Senin, 13 Maret 2017

HUAYAHKONOH

Thanks to my Spotify daily mix being a fucking jerk and I took the wrong panadol, let's get galau.
Can woman and a man be just friends? In general, I don't know, but if it's me, of course you fucking can.

Thanks to my not so great love life and wrongly took kindness as flirting, I set my brain to assume any kind of kindness is just that: a kindness.

The result? You can put "effortlessly single for 8 years" in there.
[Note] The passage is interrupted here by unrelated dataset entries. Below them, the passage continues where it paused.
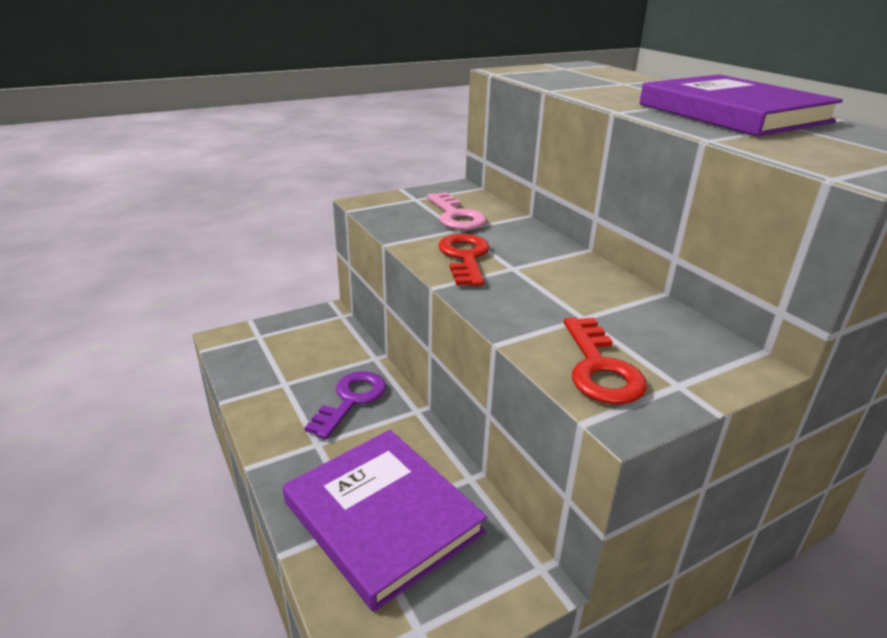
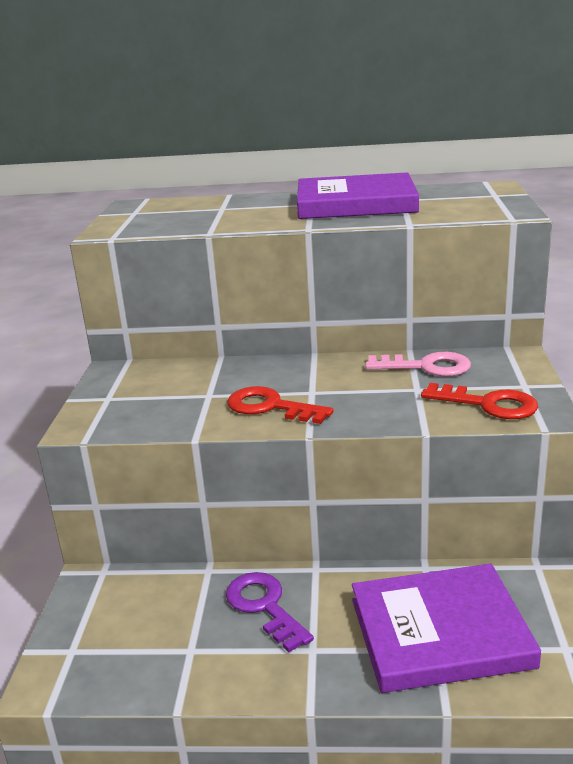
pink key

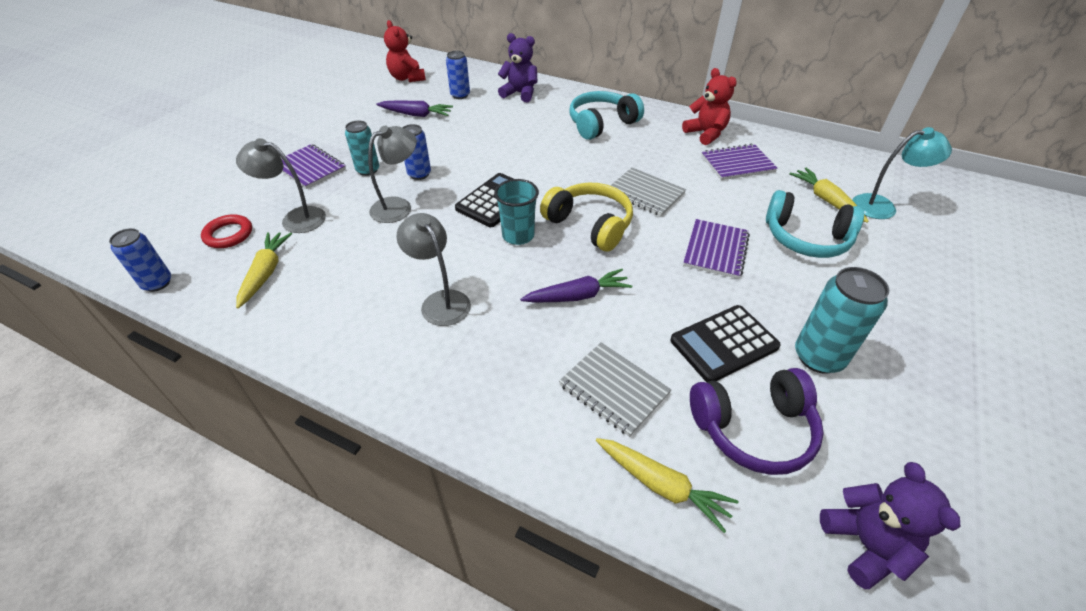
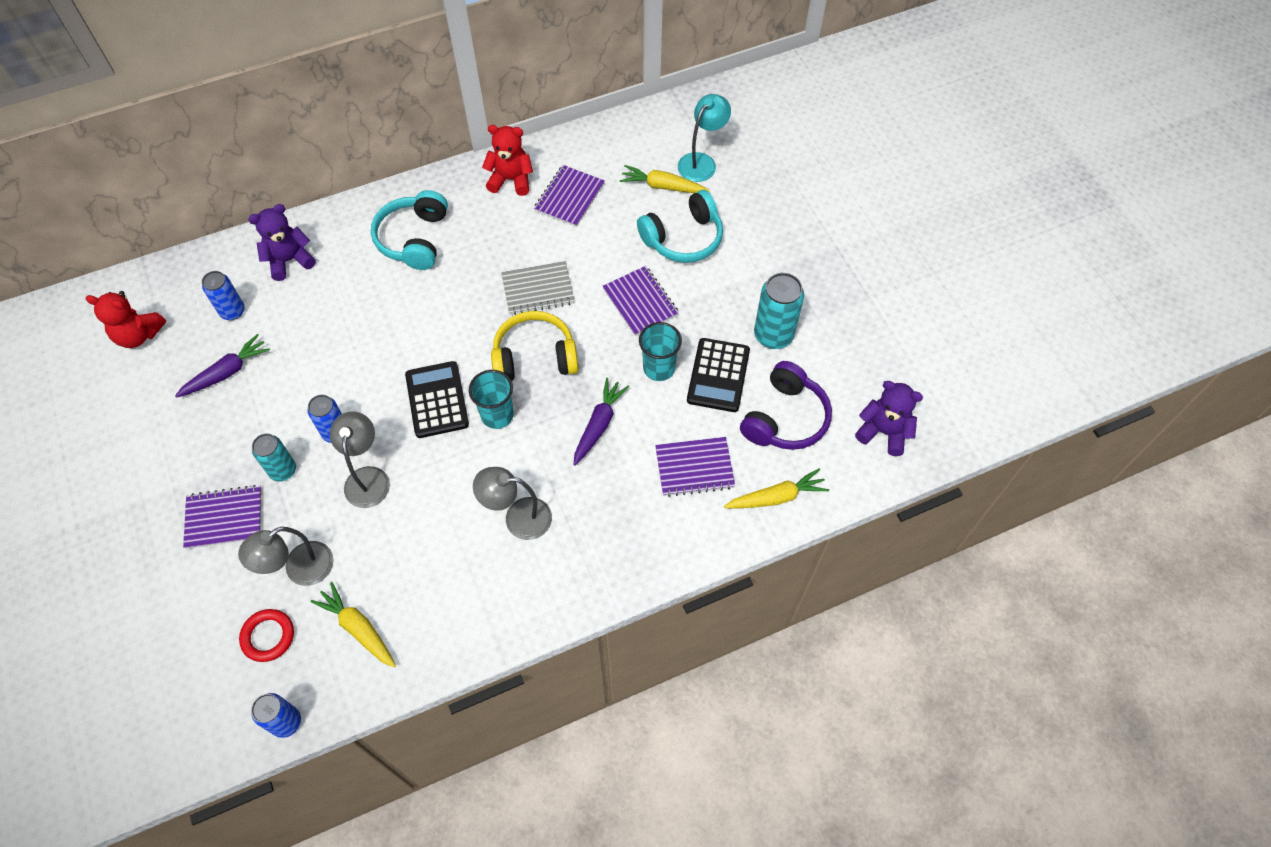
purple notebook (4th from left)
turquoise cup (2nd from left)

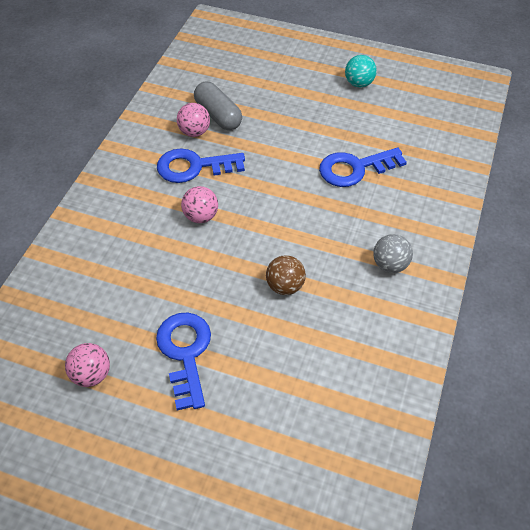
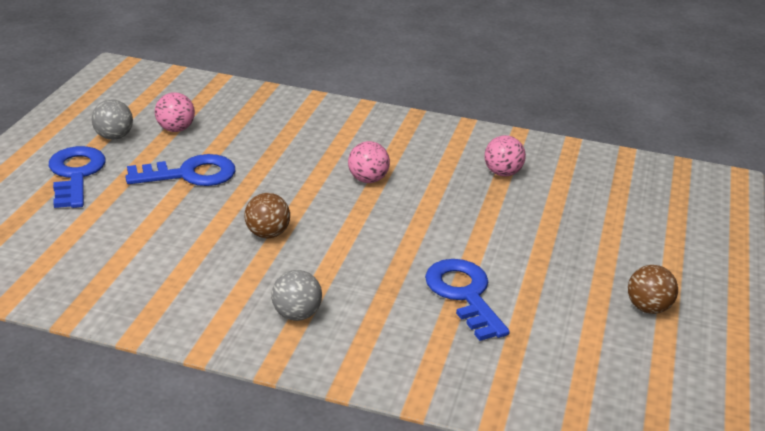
brown ball (2nd from left)
grey capsule
blue key (1st from left)
grey ball (1st from left)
I mean, it's hard to get the clue - if there are ANY girl that into me and give me all sorts of clue, I'm being generous with myself here - when the clue ladies gave to a dude that interests her ranging from quick glances to just moderate kindness and small talk, I mean I do that all the time.

In one day I usually have my eyes meet with at least 5 person, mas2 Ayam bakar termasuk.

And I think sometimes I want it to be just that, kindness, and proving to myself that nobody likes me, self fulfilling prophecy.

I mean I notice that ladies play with their hair if they notice they're being noticed by someone they think is attractive enough, but then again it could be they just want to fix their hair.

Summary: I always think that live is a game with many side missions, different endings, and no manuals, and unfortunately, side mission of dating is a mission that I am sucked at.

But but, let me being honest here, there is this one girl that always makes me look at her. She's not visually great, I think, but I can't help to glance at her everytime I see her in the office. 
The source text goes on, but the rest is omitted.